Hero (Gone 9)
Williams bridled, but acquiesced.
“If Markovic is in morph, if he’s this bug thing, then we have no choice,” Dekka said. Her next words sounded wrong in her own ears. They were the logical move, the inevitable move. Yet that did little to soften Dekka’s loathing of her new role. “If he’s in morph, he has to be killed. Fast. Immediately. No hesitation. His power is . . .” She shook her head, memories of desperate voices begging for death, memories of the smell of every possible disease and corruption. “This man has to go down.”
“If he’s not in morph?” Malik asked.
“If he’s not, then we pin him down, we let Detective Williams handcuff him, and we stay with him until Markovic is in a cell he can’t escape from.”
“There’s an old saying,” Malik muttered. “No battle plan ever survives contact with the enemy.”
Dekka nodded. “Preaching to the choir, Malik.”
Five minutes later, they were in place.
Cruz knocked. “Mr.
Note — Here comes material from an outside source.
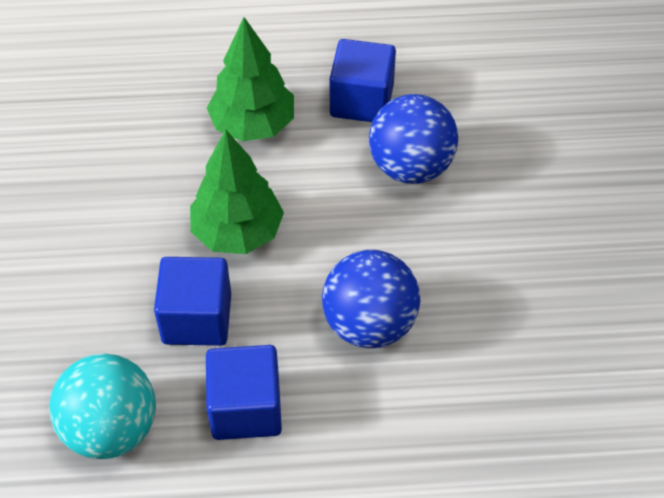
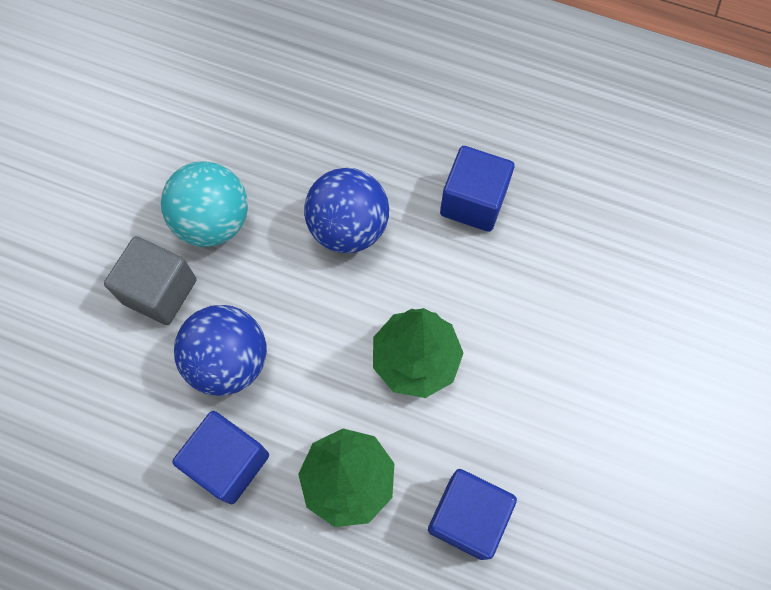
camera: 155 degrees left, 15 degrees up
(111, 429) = (579, 228): turquoise ball -> turquoise ball (213, 222)
(197, 318) = (482, 291): blue cube -> blue cube (467, 517)
(515, 195) = (160, 291): none -> grey cube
Markovic, it’s Julio. We have a water leak coming from your bathroom.”
A raspy, feathery voice from inside said, “Well then, I have no choice but to let you in, do I?”
That was when Dekka knew.
“He’s morphed and he’s ready!” Dekka whispered. “No waiting. Armo?”
Armo launched his morphed self—almost nine hundred pounds of muscle, sinew, and fur—against the door, which did not just splinter but almost seemed to fly apart. He staggered forward under his own momentum and fell facedown.
Dekka bounded in, stepped on Armo’s back, raised her hands, and prepared to shred whatever the hell the creature in front of her was.
Shade burst in through the already-shattered balcony door.
And with terrible timing, Malik and Francis popped into view inside the apartment but just behind Markovic, where Dekka risked shredding them.
Dekka held her fire and momentum carried her forward into—then through—Markovic. The insect cloud parted and re-formed as Dekka smashed into a side table and sent a vase to shatter on the marble floor.
Armo was on his feet, fast for a creature his size, but then came a flash of movement, a bluish blur, and Armo had gained a living backpack.
A living backpack in the form of a blue girl entirely covered in what looked like tiny bee wings. She had an arm around Armo’s thick furry neck, her legs curled around his chest, and a pistol pressed hard against his head.
“I know you’re fast, Shade Darby,” this new apparition shouted, “but so are bullets.”
CHAPTER 18
Bug Fighters
SHADE FROZE. COULD she take the gun before the girl could squeeze the trigger?
Dekka’s folly was instantly clear to Shade. They’d come after a guy made of insects, and what did they have as a weapon? Dekka had cleverly brought all her forces into the fight, but her forces were powerless and in each other’s way.
And no one had anticipated some flying Na’vi with a nine-millimeter.
“I’m not going to let you kill him!” the blue girl said, her voice shrill.
“If he doesn’t back the hell off right now, we’ll bring this whole building down on him,” Dekka threatened.
That bold statement came out at molasses speed from Shade’s perspective, but it still surprised her. Dekka had quickly seen her error and shifted her threat. Bring this whole building down?
All right, Dekka!
“Do that and we all die,” the blue girl said, “including Berserker Bear!”
“Really?” Armo complained. “I gotta die under that name?”